Penance meaning finding ways to reduce waste. First, since my printer died and I have some relatively full ink cartridges, I’m giving them away on freecycle.

Second, I just found a link to a service that will contact the phone book publishers to tell them to stop delivering unsolicited phone books:
http://www.yellowpagesgoesgreen.org
Their Caveat:

There is no national no-delivery organization like the National Do Not Call Registry. Individual Yellow and White Page organizations state that you can call them and they will put you on a list to not deliver books. But they are not held liable or accountable if the book shows up anyway. www.YellowPagesGoesGreen .org will contact the publishers with the sign up forms to have them “opt out” the individual or business that signs up. It will be the responsibility of the publishers to act in accordance to the consumer’s demands.

Meanwhile, I’m flogging myself for not taking better care of my shit. Ow.

My Recommendations for Treasury Secretary

Friday, November 7th, 2008

I had tears in my eyes while I listened to Obama’s press conference today. Everything seems new again, like the first few moves in a chess game.

I’m fascinated by all the choices the president-elect has before him.

I listened to an economist who knows what everyone should do on Fresh Air last night. Some of his ideas are insane. For instance, we should honor the elderly by doubling the wages of the people who care for them. Others weren’t so bad. For example, we have an opportunity now to blow our national budget on massive infrastructure projects such as sewage and mass transit that will create jobs, chip away at oil dependency and create valuable infrastructure that allows our economy to grow. He argued that huge budget deficits and government debts weren’t all that bad and that we should make sure not a single state or local employee loses their jobs.

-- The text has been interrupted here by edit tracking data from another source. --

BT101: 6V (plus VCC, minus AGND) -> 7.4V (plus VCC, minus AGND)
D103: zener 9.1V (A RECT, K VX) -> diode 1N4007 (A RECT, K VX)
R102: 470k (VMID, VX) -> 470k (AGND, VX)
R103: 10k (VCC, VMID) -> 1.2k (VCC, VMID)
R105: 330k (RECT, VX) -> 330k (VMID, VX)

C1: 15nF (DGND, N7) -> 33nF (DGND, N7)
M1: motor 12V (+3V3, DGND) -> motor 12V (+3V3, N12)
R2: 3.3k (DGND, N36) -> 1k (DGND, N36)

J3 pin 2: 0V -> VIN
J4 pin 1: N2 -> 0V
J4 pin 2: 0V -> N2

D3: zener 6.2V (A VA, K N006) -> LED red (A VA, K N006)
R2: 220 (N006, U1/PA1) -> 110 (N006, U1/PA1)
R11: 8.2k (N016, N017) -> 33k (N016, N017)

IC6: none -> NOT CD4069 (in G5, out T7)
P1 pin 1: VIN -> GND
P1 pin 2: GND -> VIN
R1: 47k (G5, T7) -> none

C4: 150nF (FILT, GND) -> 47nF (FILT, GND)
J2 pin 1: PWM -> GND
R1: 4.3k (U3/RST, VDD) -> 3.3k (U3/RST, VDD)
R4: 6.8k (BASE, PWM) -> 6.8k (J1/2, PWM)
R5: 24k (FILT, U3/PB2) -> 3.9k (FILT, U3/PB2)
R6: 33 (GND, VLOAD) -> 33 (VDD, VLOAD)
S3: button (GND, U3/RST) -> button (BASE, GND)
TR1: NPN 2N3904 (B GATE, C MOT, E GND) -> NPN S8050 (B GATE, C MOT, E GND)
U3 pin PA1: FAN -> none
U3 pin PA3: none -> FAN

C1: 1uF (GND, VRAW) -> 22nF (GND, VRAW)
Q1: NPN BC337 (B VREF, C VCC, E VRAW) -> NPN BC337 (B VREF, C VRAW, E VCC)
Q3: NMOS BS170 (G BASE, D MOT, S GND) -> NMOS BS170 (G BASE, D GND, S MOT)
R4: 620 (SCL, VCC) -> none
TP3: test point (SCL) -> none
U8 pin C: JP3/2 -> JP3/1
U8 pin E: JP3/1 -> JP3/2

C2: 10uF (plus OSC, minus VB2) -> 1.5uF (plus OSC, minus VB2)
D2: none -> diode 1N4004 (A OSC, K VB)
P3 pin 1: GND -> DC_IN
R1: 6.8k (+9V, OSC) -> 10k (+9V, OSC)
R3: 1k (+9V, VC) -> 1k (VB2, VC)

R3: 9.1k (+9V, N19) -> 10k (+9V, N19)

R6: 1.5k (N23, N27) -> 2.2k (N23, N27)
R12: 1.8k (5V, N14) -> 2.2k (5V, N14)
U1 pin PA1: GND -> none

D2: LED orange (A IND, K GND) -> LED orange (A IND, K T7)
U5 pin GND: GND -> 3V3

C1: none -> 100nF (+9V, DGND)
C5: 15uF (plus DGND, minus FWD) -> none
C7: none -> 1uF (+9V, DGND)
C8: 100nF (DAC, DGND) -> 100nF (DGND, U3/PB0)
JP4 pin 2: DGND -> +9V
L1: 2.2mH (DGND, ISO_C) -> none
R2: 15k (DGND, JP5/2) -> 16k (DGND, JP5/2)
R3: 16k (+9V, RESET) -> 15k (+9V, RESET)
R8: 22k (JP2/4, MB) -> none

Won’t we have massive inflation if we just deficit-spend our way out of recession?

He wants to put a floor under falling home prices. He wants a government agency to refinance troubled home owners at the government’s interest rate. That would mean that investors who were sold these packaged mortgages will lose out. He noted that since mortgages were packaged and sold off to other investors, it is impossible to know who is the end holder (end loser) of the debt. A solution like this would require additional laws that prevent those investors from suing to recoup their losses. The whole thing boggles my mind. It seems like he is saying that we have no trail between the home owner and we’d need some kind of general ban on investors suing for losses related to mortgages refinanced by government decree?

He weighed in on possibilities for Treasury Secretary, a very important position in this crisis. Larry Summers was a big deregulator and apparently carries some kind of baggage, Shiela Bair, head of the FDIC and a Republican. Tim Geitner, President of the New York Fed is a tough regulator and enjoys broad support, including noted anti-entitlement campaigner Pete Peterson. If Pete Peterson likes him, then he must be OK. Entitlements are kind of like the opposite of investing in infrastructure. They are like investing in votes. Tough regulator, widely respected, no baggage?, I’m for Tim G.

Technology taketh away.

Sunday, November 2nd, 2008

Kate: ***** uh. what time is it.
TIm: exactly 7:00
Kate: …but we gain an hour today! It is a gift!
Tim: Yup
Kate: I thought that fancy clock was supposed to automatically change itself. I wonder why it didn’t.
–several seconds pass–
Tim: Maybe it did.
Kate: Awwwwwww. I just lost an hour.
Tim: It took all of our combined brain power to figure that out.

Maggie Gives Hammer Gel a big thumbs up

Saturday, November 1st, 2008

I took Maggie on a marathon bike ride today. We rode through the good smells of a grill in Mendota and she started complaining that her stomach was growling. I had various samples of nutritional spooge from the 24 Hours of Seven Oaks trip. “How about some Hammer Gel?” I asked. She began asking me questions about it. “What does it taste like? Why is it in a tube? Why is the tube shaped like a hammer? Why is it called fuel? She finally agreed to try it and found it appetizing. I asked her to tell me when she felt the energy boost kick in. On a long downhill, she yells, “I feel it!”

She got really smart this year and hid her halloween candy in her room. She spend much of the afternoon “reading” in there.